Universal Value-Function Uncertainties¶

Conference: ICLR 2026
OpenReview: https://openreview.net/forum?id=NeAzH9u2jh
Code: https://github.com/anyboby/universal-value-function-uncertainties
Area: Reinforcement Learning
Keywords: Epistemic uncertainty, value function, Random Network Distillation (RND), Neural Tangent Kernel (NTK), Offline RL

TL;DR¶

This paper proposes UVU (Universal Value-Function Uncertainties), which measures the epistemic uncertainty of a value function using the prediction error between an online network and a fixed random target network. The key innovation is that the online network does not directly regress the target output (which would yield "myopic" RND-style uncertainty); instead, it performs TD learning using synthetic rewards generated by the target network. This allows the prediction error to automatically accumulate "uncertainty over future trajectories." Theoretically, in the infinite-width limit, this error is strictly equal to the variance of a universal Q-function ensemble. Experimentally, it achieves the performance of large ensembles with a single model in offline multi-task rejection scenarios while significantly reducing computational cost.

Background & Motivation¶

Background: In reinforcement learning, epistemic uncertainty (the "unknown" resulting from insufficient data) of the value function $Q^\pi(s,a)$ is central to efficient exploration, safe decision-making, and offline RL. The most reliable current practice is Deep Ensembles: training multiple independently initialized Q-networks and using the variance between them $\sigma_q^2(s,a)=\mathbb{V}_{\theta_0}[Q(s,a,\theta_t)]$ as the uncertainty, which empirically correlates highly with true estimation error.
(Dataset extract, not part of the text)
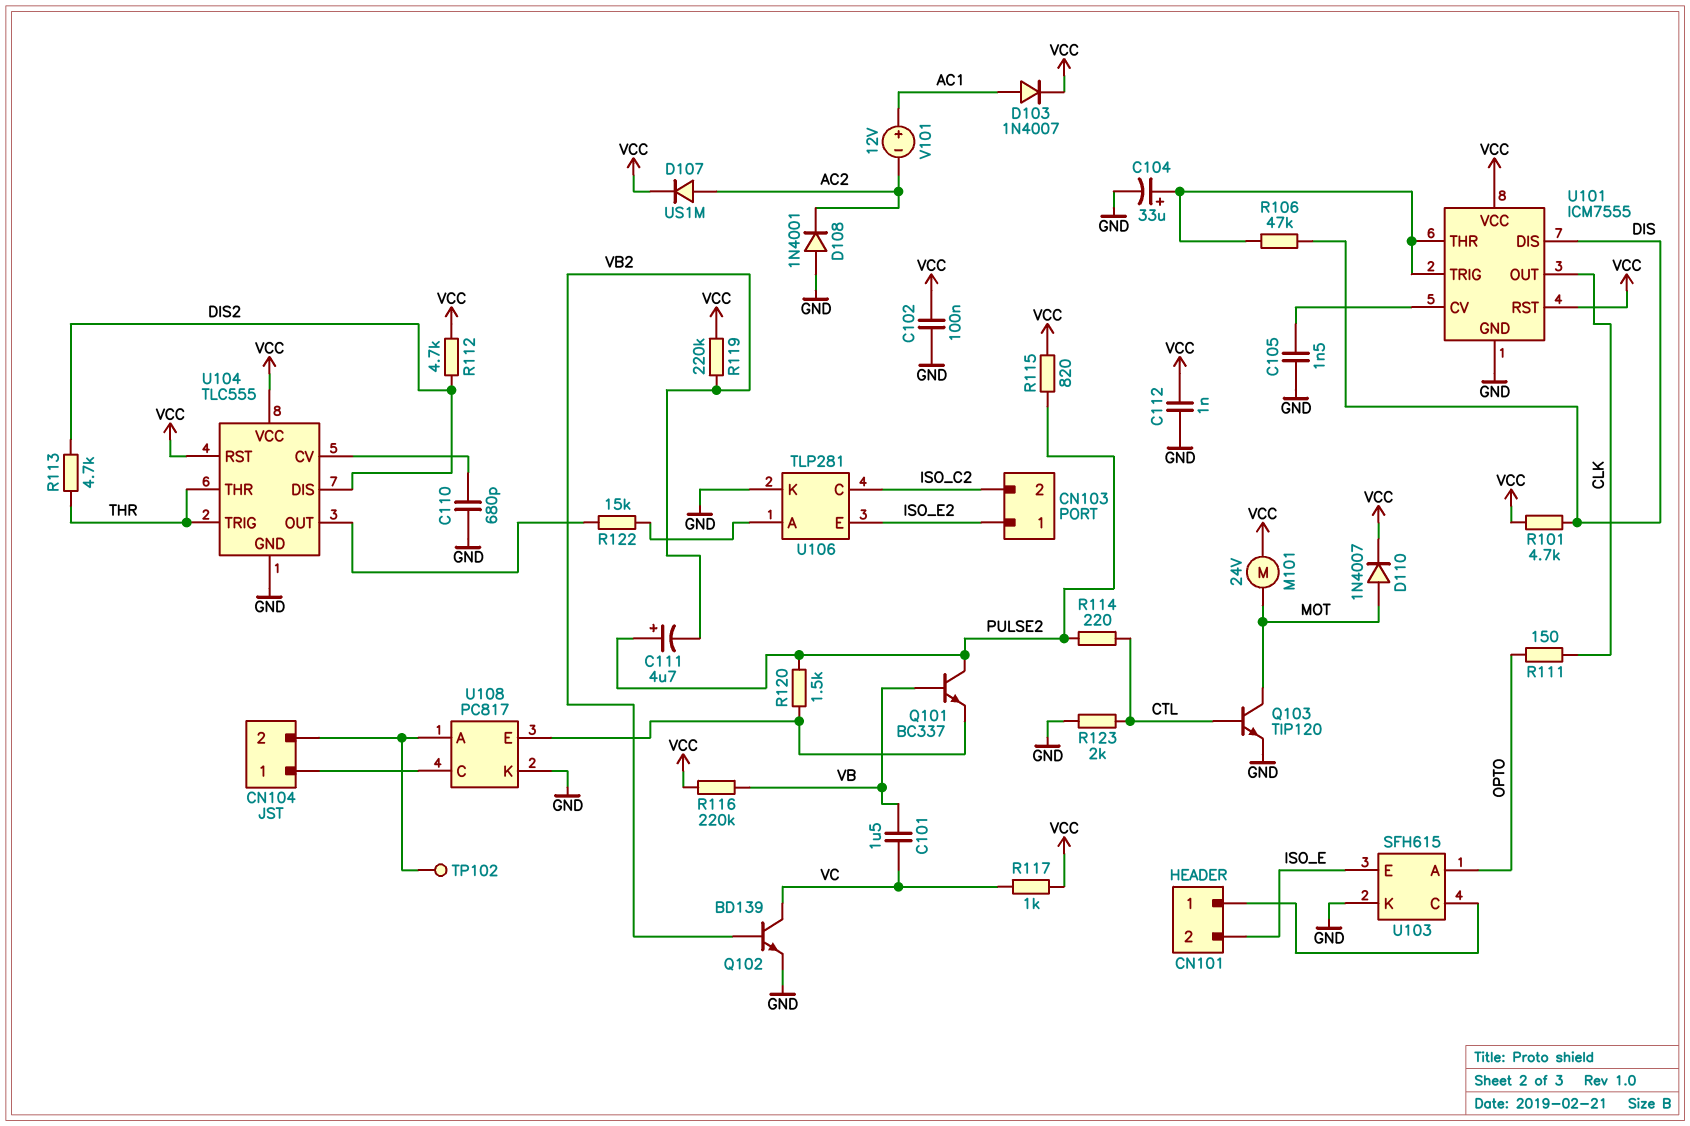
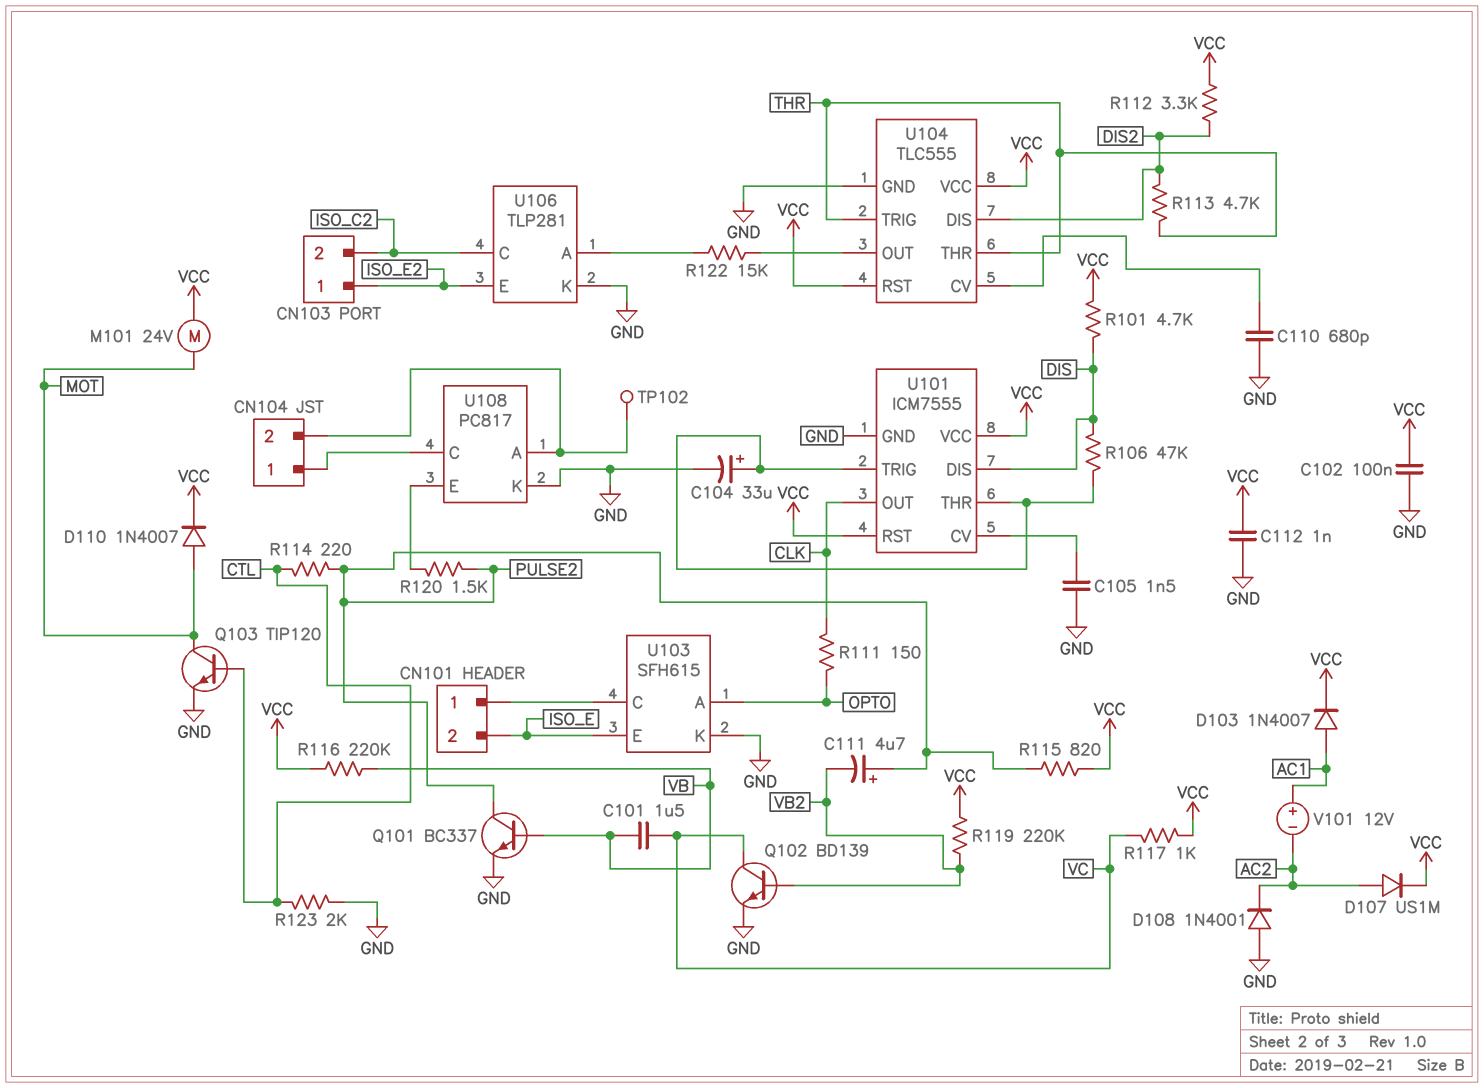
Q101: NPN BC337 (B VB, C PULSE2, E U108/E) -> NPN BC337 (B VB, C PULSE2, E GND)
R112: 4.7k (DIS2, VCC) -> 3.3k (DIS2, VCC)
Limitations of Prior Work: Ensembles require training $K$ networks, causing compute and memory to scale linearly with $K$, making them difficult to scale for large models. Single-model methods (RND, pseudo-counts, intrinsic curiosity) are computationally friendly but measure myopic uncertainty—identifying whether the current state/action has been "seen" without considering the unknown encountered downstream along a policy. Transforming myopic uncertainty into value uncertainty requires additional "trajectory propagation" mechanisms (e.g., Bellman-style recursive bounds on Bayesian posteriors), which are often heuristic, lack rigorous theory, and tend to underestimate bounds under function approximation.

Key Challenge: Reliable value uncertainty (ensembles) is expensive, while cheap single-model methods (RND) only provide myopic uncertainty, require extra propagation, and have weak theoretical foundations. The goal is to achieve the low cost of a single model while directly obtaining policy-dependent, long-term value uncertainty with solid theoretical guarantees—a combination not previously satisfied.

Key Insight: The authors observe that the RND mechanism (an online network approximating a fixed random network) is elegant, but its failure lies in using direct regression, making the error reflect only single-point data coverage. By changing the training objective from "regressing $g$'s output" to "TD learning with synthetic rewards derived from $g$," the online network must encounter sufficient data along the trajectory to recover $g$. Consequently, future data gaps manifest as prediction errors.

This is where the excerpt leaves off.